Let’s simplify the problem and imagine just three bodies: the Sun, Earth, and Jupiter. Would it be fair to say that the Sun and Earth both orbit the Sun-Earth barycenter but Jupiter and the Sun-Earth system orbit the Sun-Earth-Jupiter barycenter? If that’s the case, then it seems logical to me that Earth actually orbits the Sun-Mercury-Venus-Earth-Luna barycenter whereas Jupiter orbits the Sun-Mercury-Venus-Earth-Luna-Mars-Asteroids-Jupiter barycenter. But all the sources I’ve found say that Earth and Jupiter both orbit the solar system barycenter.

Can anyone find some actual emperical data on measuring the Earth-Sun distance to an accuracy level which could detect deviations away from the numbers predicted by the Earth-Sun elipse, caused by the position of Jupiter (if such deviation exists)? If the emperical data shows no deviation, that would support the claim that Jupiter doesn’t affect the Earth-Sun distance.

That’s a great idea, and finally led me to a good citation. Here’s a chart of the perihelion and aphelion dates, times and distances for a hundred year period Earth at Perihelion and Aphelion: 2001 to 2100. The variability of perihelion and aphelion distances is a few thousand kilometers, not hundreds of thousands of kilometers even though sometimes perihelion occurs when Jupiter is on one side of the Sun (relative to Earth) and sometimes on the other side.

This pen in front of me is on the Moon’s side of the Earth/Moon barycenter, I let it go it falls towards Earth because the gravity force is so much stronger … maybe I’m thinking barycenter means something else … because it’s just a point in space, not “treating it as a point”, but in fact, it is a point … no mass, no gravity, no nothing … there’s no reason for the net force vector to point at the barycenter except that this net force vector has to point someplace, and if not the barycenter, then where? …

I’ve given too much thought to this, so please excuse my repeating what sbunny posted above … I’m wording this a little different, but the question is the same … we’re at the Sun and we experience a gravity force vector pointed towards the Earth AND a second force vector pointed towards the Moon … now the Sun can only have one acceleration vector, so we ADD the two gravity force vectors to get a resultant force vector and use this to calculate our acceleration vector … this resultant vector points towards the barycenter at all times …

You seem to be claiming that the Earth is following the ellipse and I’m claiming the Earth has 13 distinct wobbles per year in and out of this ellipse … I haven’t bothered with a citation thinking the Wikipedia article “Perturbation” is good enough for this hijack … noting that I agree 100% none of this is relevant to the effects of Jupiter on the Earth’s climate short of a billion year time interval, and even at this long period the effect may well be within instrumentation error …

Please note your reference here clearly states “(although in reality neither of the bodies are truly stationary, as they both orbit the center of mass of the whole system—about the barycenter)” … this seems to support what sbunny is claiming …

ETA: From Andy L’s citation: “Due of the gravitational perturbation of the Moon (and to a much lesser extent the planets), Earth’s actual distance at perihelion can vary from 0.9831914 AU (147,083,346 km) to 0.9833860 AU (147,112,452 km).

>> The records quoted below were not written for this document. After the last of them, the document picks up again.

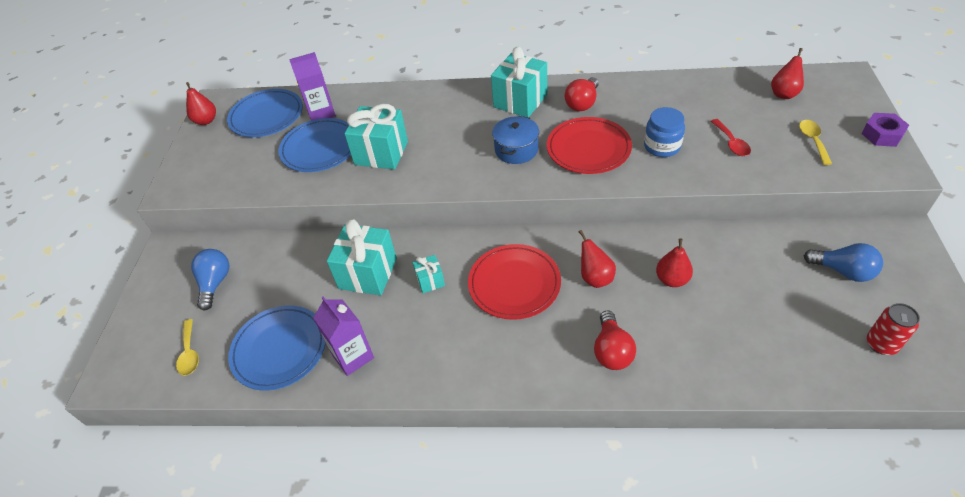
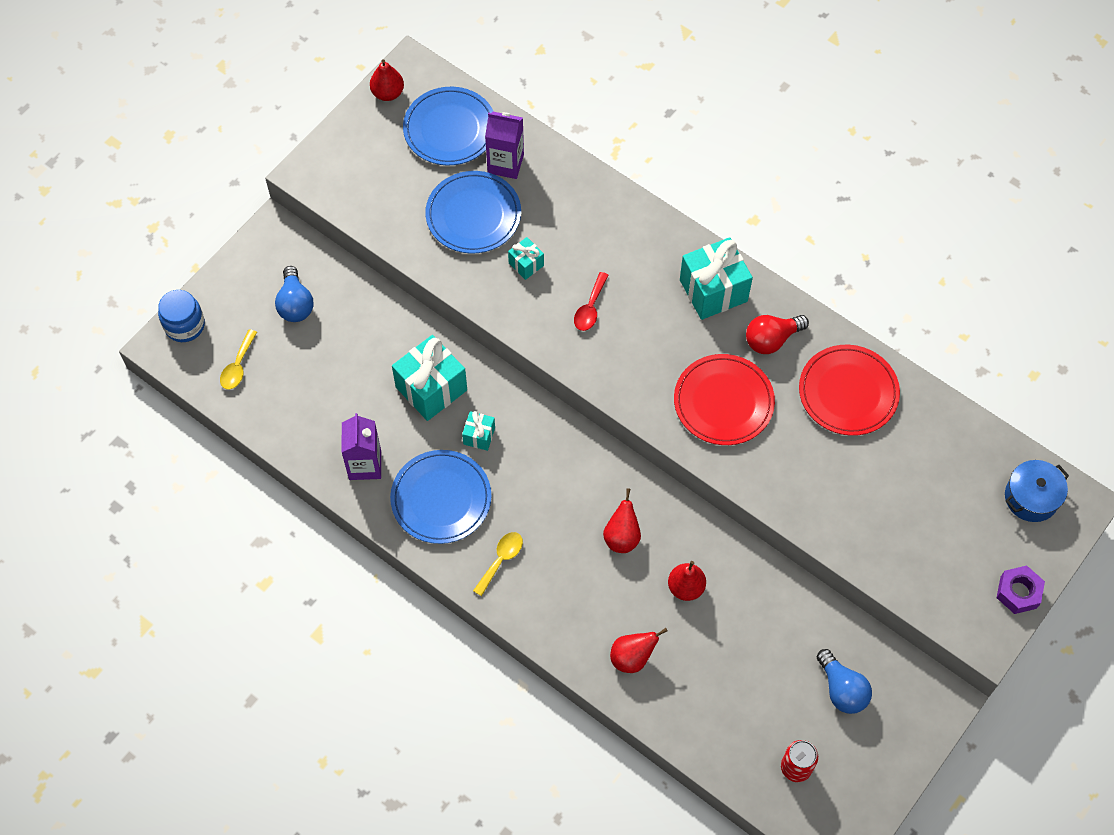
camera: 30 degrees right, 15 degrees up
(215, 283) = (295, 304): blue light bulb -> blue light bulb turned 135 degrees clockwise
(279, 349) = (311, 415): blue plate -> blue plate (441, 499)
(381, 153) = (526, 264): turquoise gift -> turquoise gift, size x0.50
(514, 284) = (548, 492): red plate -> red plate (848, 392)
(516, 150) = (655, 353): blue pot -> blue pot (1031, 497)
(611, 351) = (574, 612): red light bulb -> none
(662, 146) = (795, 450): blue jar -> blue jar (184, 325)
(731, 143) = (864, 495): red spoon -> red spoon (590, 308)
(784, 94) = (985, 476): red pear -> red pear (632, 658)
(812, 141) = (944, 550): yellow spoon -> yellow spoon (501, 560)

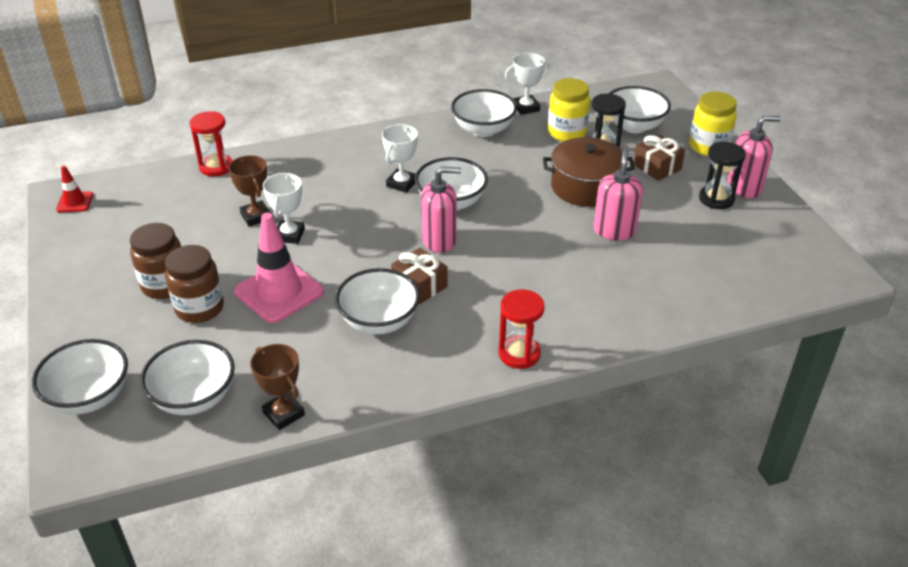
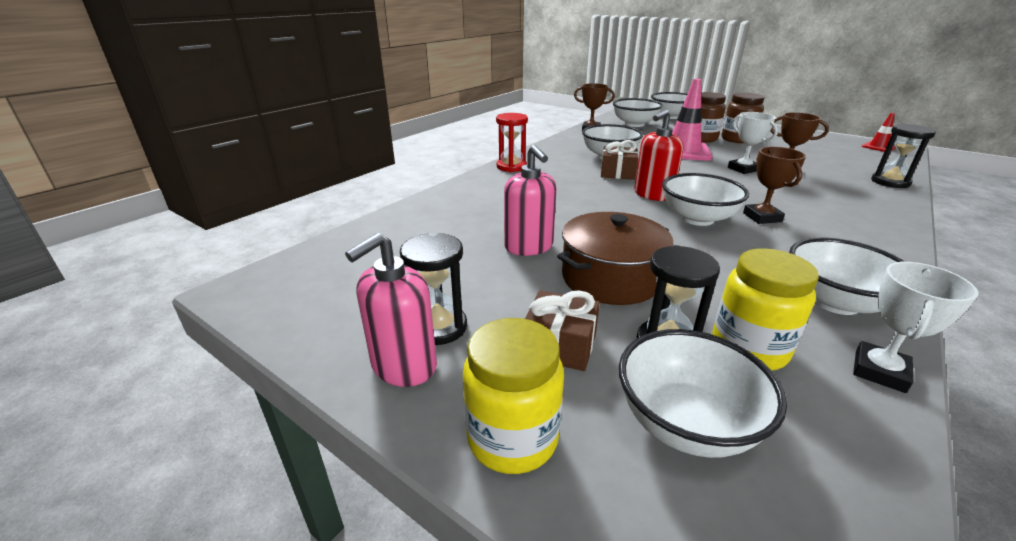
camera: 145 degrees right, 10 degrees down
(216, 167) = (890, 182): red hourglass -> black hourglass
(402, 183) = (762, 217): white trophy -> brown trophy
(439, 240) = (653, 195): pink soap dispenser -> red soap dispenser

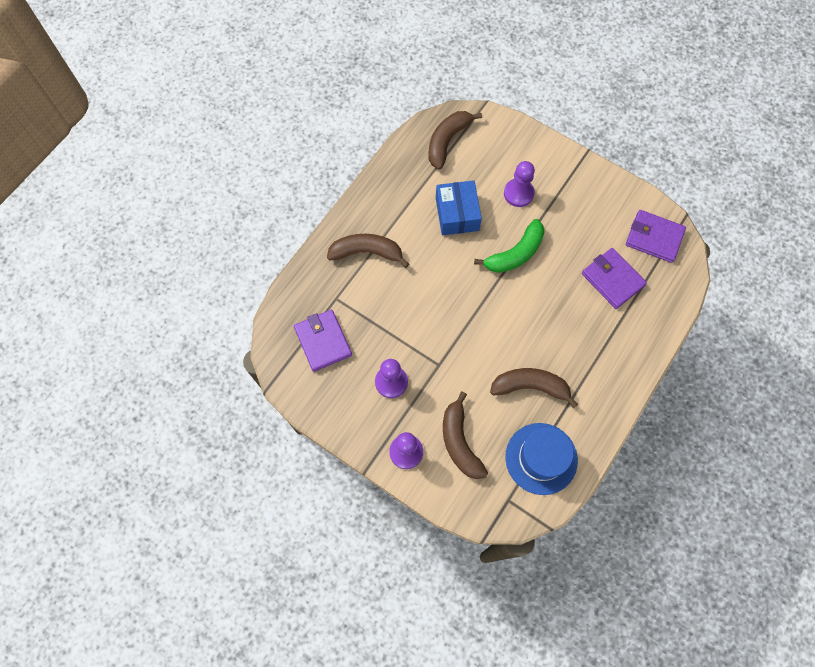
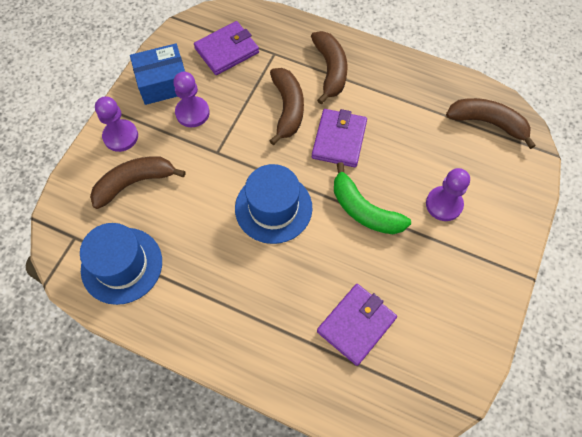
camera: 80 degrees right, 5 degrees down
(457, 214) = (398, 145): blue box -> blue box (163, 83)
(503, 324) = (273, 208): none -> blue hat
(530, 387) = (203, 245): brown banana -> brown banana (287, 108)
(654, 238) = (429, 374): purple wallet -> purple wallet (339, 140)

This is a range of 0.0001946 AU (29,106 km), which corresponds to about 2.28 times the 12,756 km equatorial diameter of Earth.”

You really think a three body problem is simplifying things? Even I (admittedly more form the book of the same name than any formal education that included it) know how difficult a three body problem is.

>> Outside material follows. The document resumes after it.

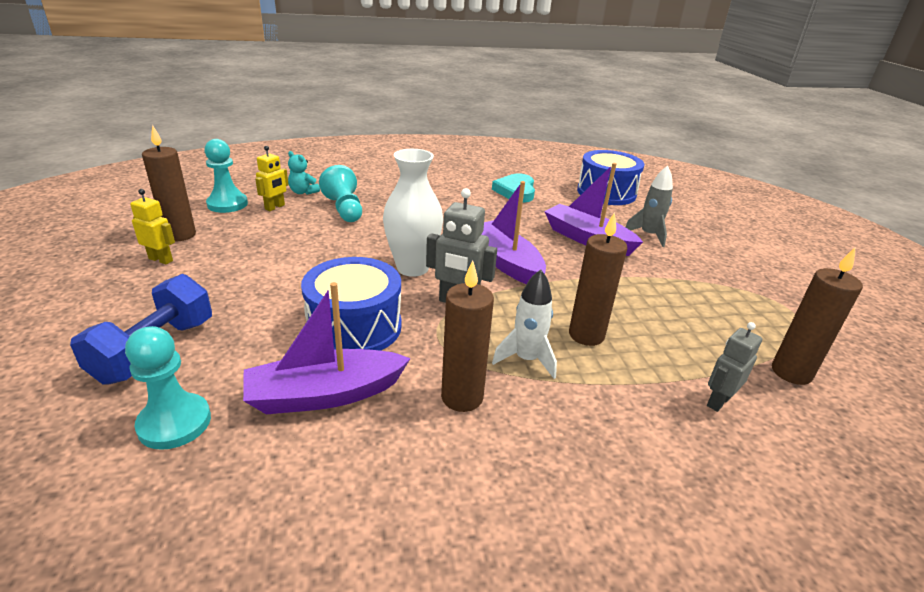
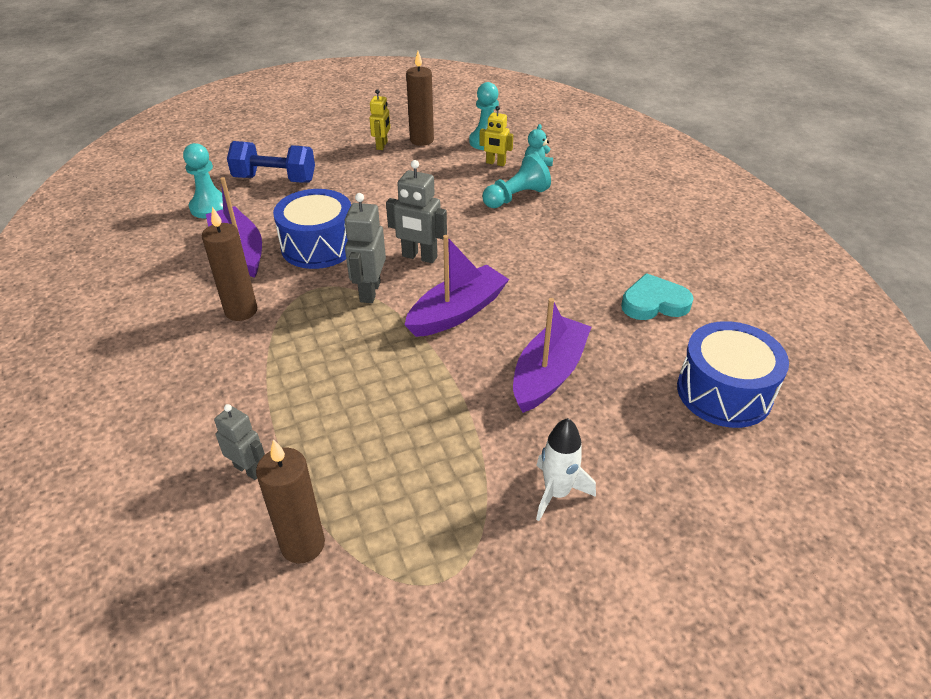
camera: 80 degrees right, 10 degrees up
(412, 268) = (419, 257): white vase -> grey robot
(526, 359) = (292, 340): white rocket -> white rocket (557, 493)
(586, 335) = (337, 376): brown candle -> none
(648, 235) = (597, 436): grey rocket -> none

Question from an ignorant one here: it would seem to me that the barycenter is everchanging, which is part of what makes it so complicated. Is that an incorrect understanding?

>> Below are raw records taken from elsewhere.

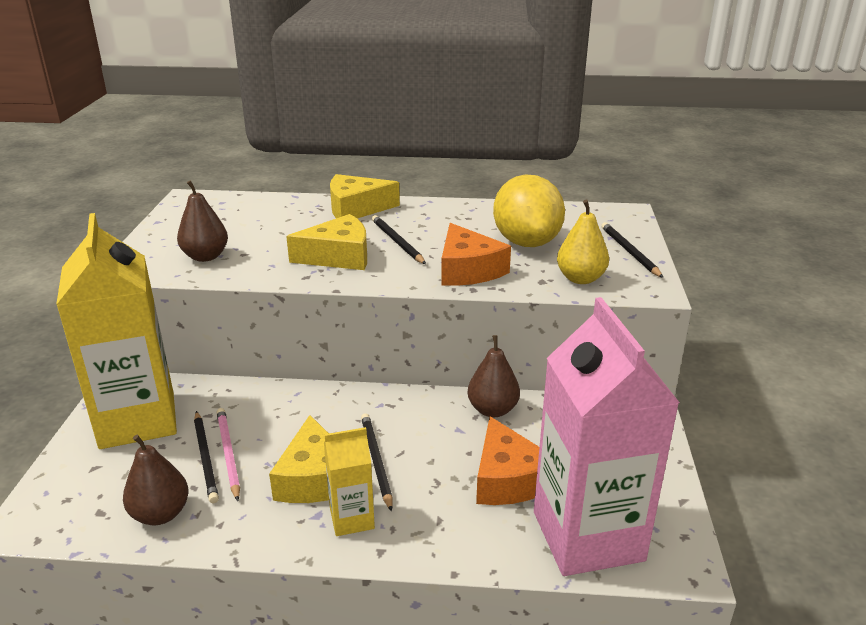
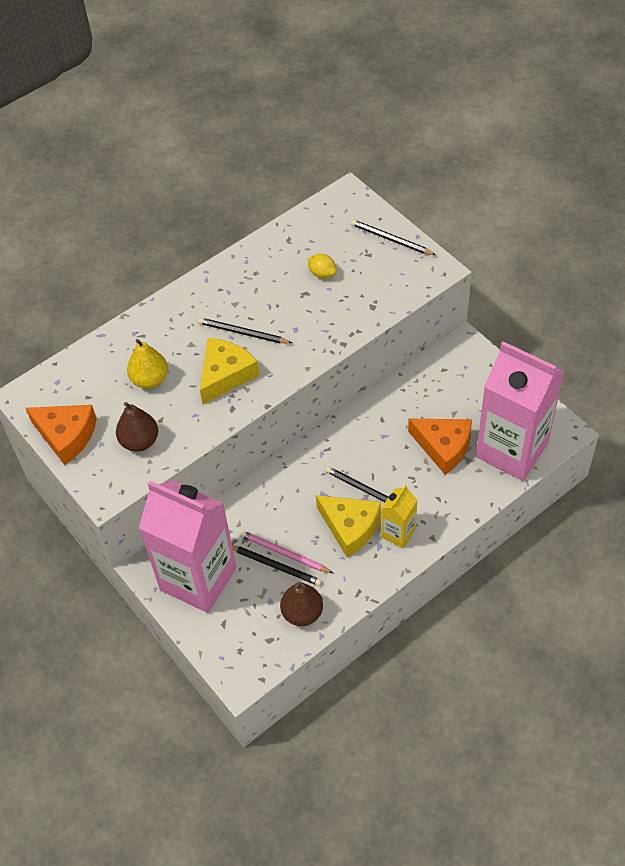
camera: 40 degrees left, 25 degrees up
(137, 420) = (198, 579): yellow carton -> pink carton
(356, 208) = (167, 317): yellow cheese -> none
(468, 270) = (319, 328): orange cheese -> orange cheese (66, 436)
(492, 410) = (386, 407): brown pear -> none
(526, 242) = (322, 274): yellow lemon -> yellow lemon, size x0.42
(580, 279) = (391, 288): yellow pear -> yellow pear (150, 379)

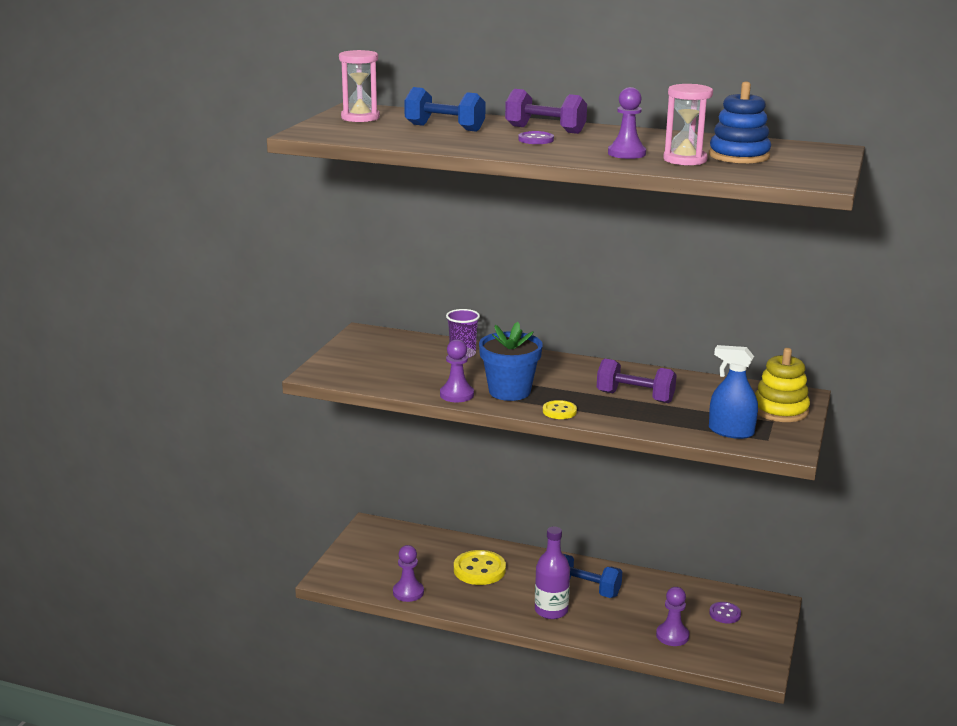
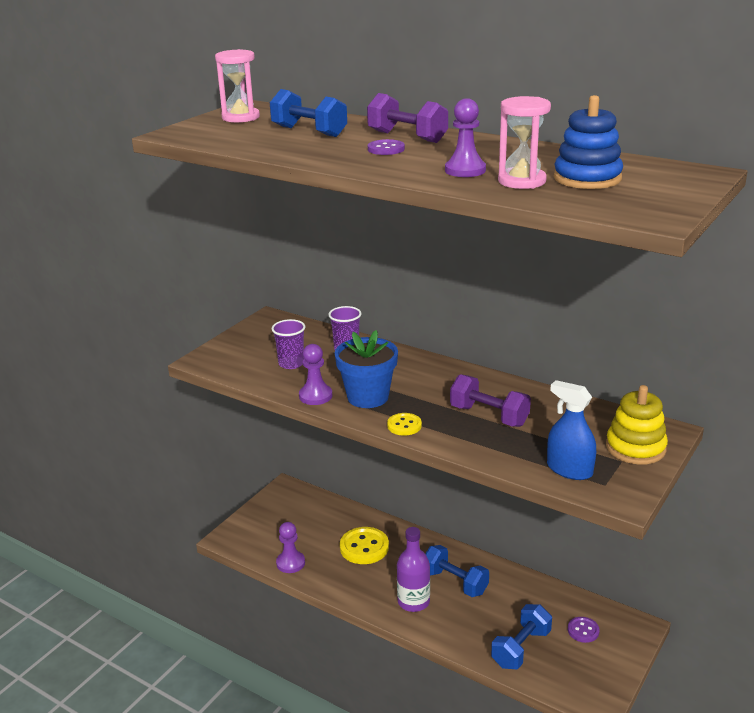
camera: 15 degrees right, 5 degrees up
(413, 370) = (291, 363): none -> purple cup
(672, 636) = (521, 648): purple pawn -> blue dumbbell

No, this is just saying the TWO bodies orbit around each other’s barycenter. Even when we approximate the 3-body problem by assuming that the 3rd body is too small to affect the other two, the third body follows a path that isn’t quite circular or elliptical. If it’s very close to one body, it will be very close to a circular orbit around that body. E.g. the Apollo spacecraft started out in a nearly circular orbit around the earth, and ended up in a nearly circular orbit around the Moon.